Comissão Justiça e Paz da Arquidiocese de São Paulo completa 50 anos

Comissão Justiça e Paz da Arquidiocese de São Paulo completa 50 anos, Jornal O São Paulo
Luciney Martins/O SÃO PAULO

Os 50 anos de fundação da Comissão Justiça e Paz da Arquidiocese de São Paulo (CJPSP) foram comemorados com um ato no teatro Tucarena, em Perdizes, na segunda-feira, 12. Na ocasião, recordaram-se, também, os 74 anos da Declaração Universal dos Direitos Humanos, celebrados no sábado, 10. 

O evento foi aberto pelo Cardeal Odilo Pedro Scherer, Arcebispo Metropolitano, e contou com a presença de membros históricos da entidade fundada em 1972 pelo Cardeal Paulo Evaristo Arns (1921-2016), então Arcebispo de São Paulo. Entre os presentes, estavam o ex-ministro da Justiça, José Gregori, e os professores Fábio Konder Comparato e Maria Victoria Benevides, além do atual presidente, Antônio Funari Filho, que deram testemunho sobre a missão da Comissão. 

Comissão Justiça e Paz da Arquidiocese de São Paulo completa 50 anos, Jornal O São Paulo

A Comissão Justiça e Paz nasceu com o objetivo de denunciar e combater as violações de direitos humanos durante o regime militar brasileiro e, desde então, tem participado ativamente dos principais movimentos da história. 

Ao tomar a palavra, Dom Odilo recordou que a CJPSP é fruto de uma iniciativa de seu predecessor, o Cardeal Arns, inspirado nas disposições do Concílio Vaticano II, especialmente pela constituição pastoral Gaudium et spes, que ressaltou a necessidade de os membros da Igreja participarem do processo de mudança da sociedade. Nesse sentido, em 1967, São Paulo VI criou a Pontifícia Comissão Justiça e Paz, que depois se tornou um pontifício conselho e, atualmente, integra o Dicastério para o Desenvolvimento Humano e Integral, criado pelo Papa Francisco. 

O Arcebispo sublinhou que os propósitos da Comissão nunca mudaram, uma vez que a realidade social e política do País continua a requerer a presença vigilante e atuante desse organismo eclesial, assim como de outras organizações da sociedade civil. 

“Vemos que o papel da Comissão não está superado, nem pode ser diminuído, quando vemos que as mesmas mazelas continuam na sociedade e, por isso, é necessário a atuação da Comissão Justiça e Paz”, afirmou o Cardeal Scherer, acrescentando que, com o magistério do Papa Francisco, agrega-se um conceito para o desenvolvimento humano e superação das desigualdades e injustiças: a fraternidade universal. 

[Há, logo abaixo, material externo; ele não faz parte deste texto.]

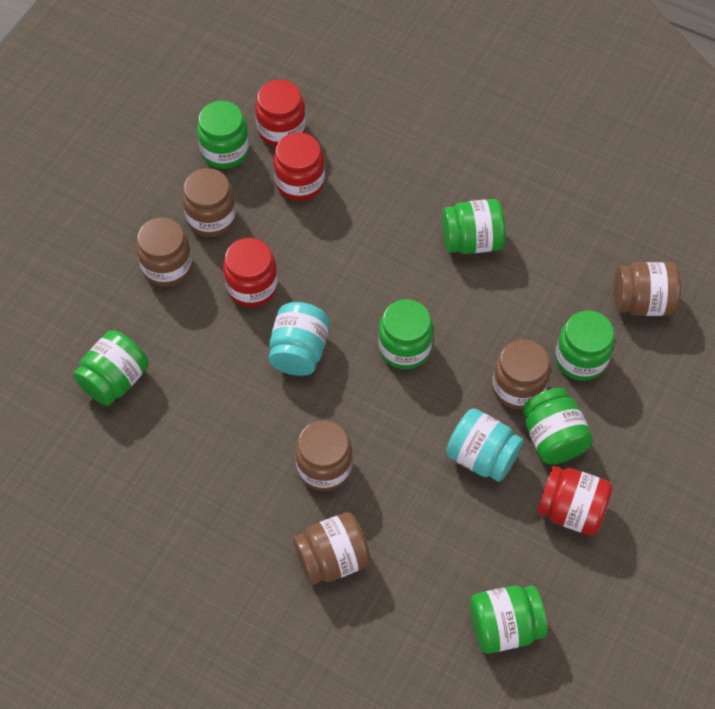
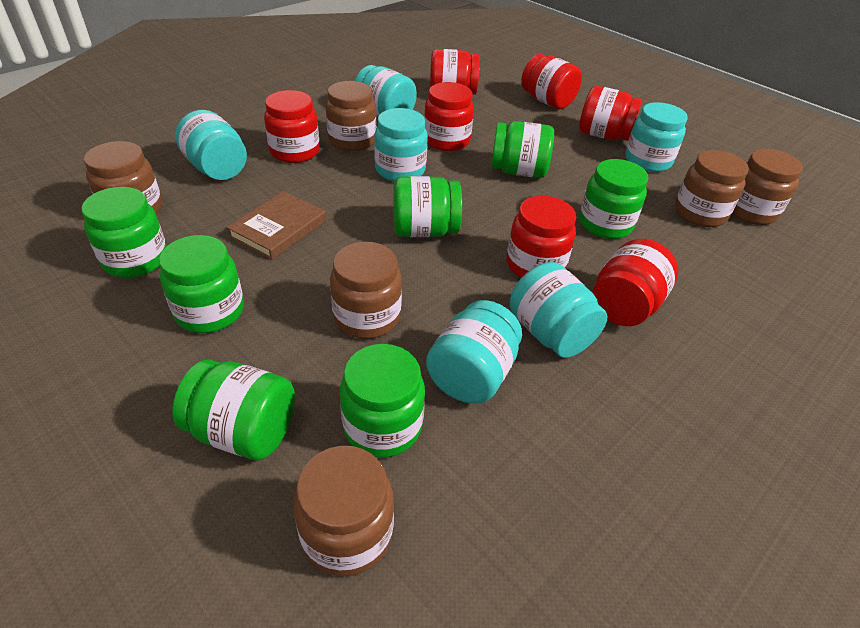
brown book: 0 -> 1
red jar: 4 -> 7
turquoise jar: 2 -> 6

“Neste momento em que se comemoram os 50 anos de vida da Comissão Justiça e Paz da Arquidiocese de São Paulo, quero agradecer, em primeiro lugar, todo testemunho dado por aqueles que nela atuaram de maneira corajosa, e quero incentivar que continuem, que agreguem novos membros, novas lideranças atentos às novas realidades de nosso tempo”, concluiu.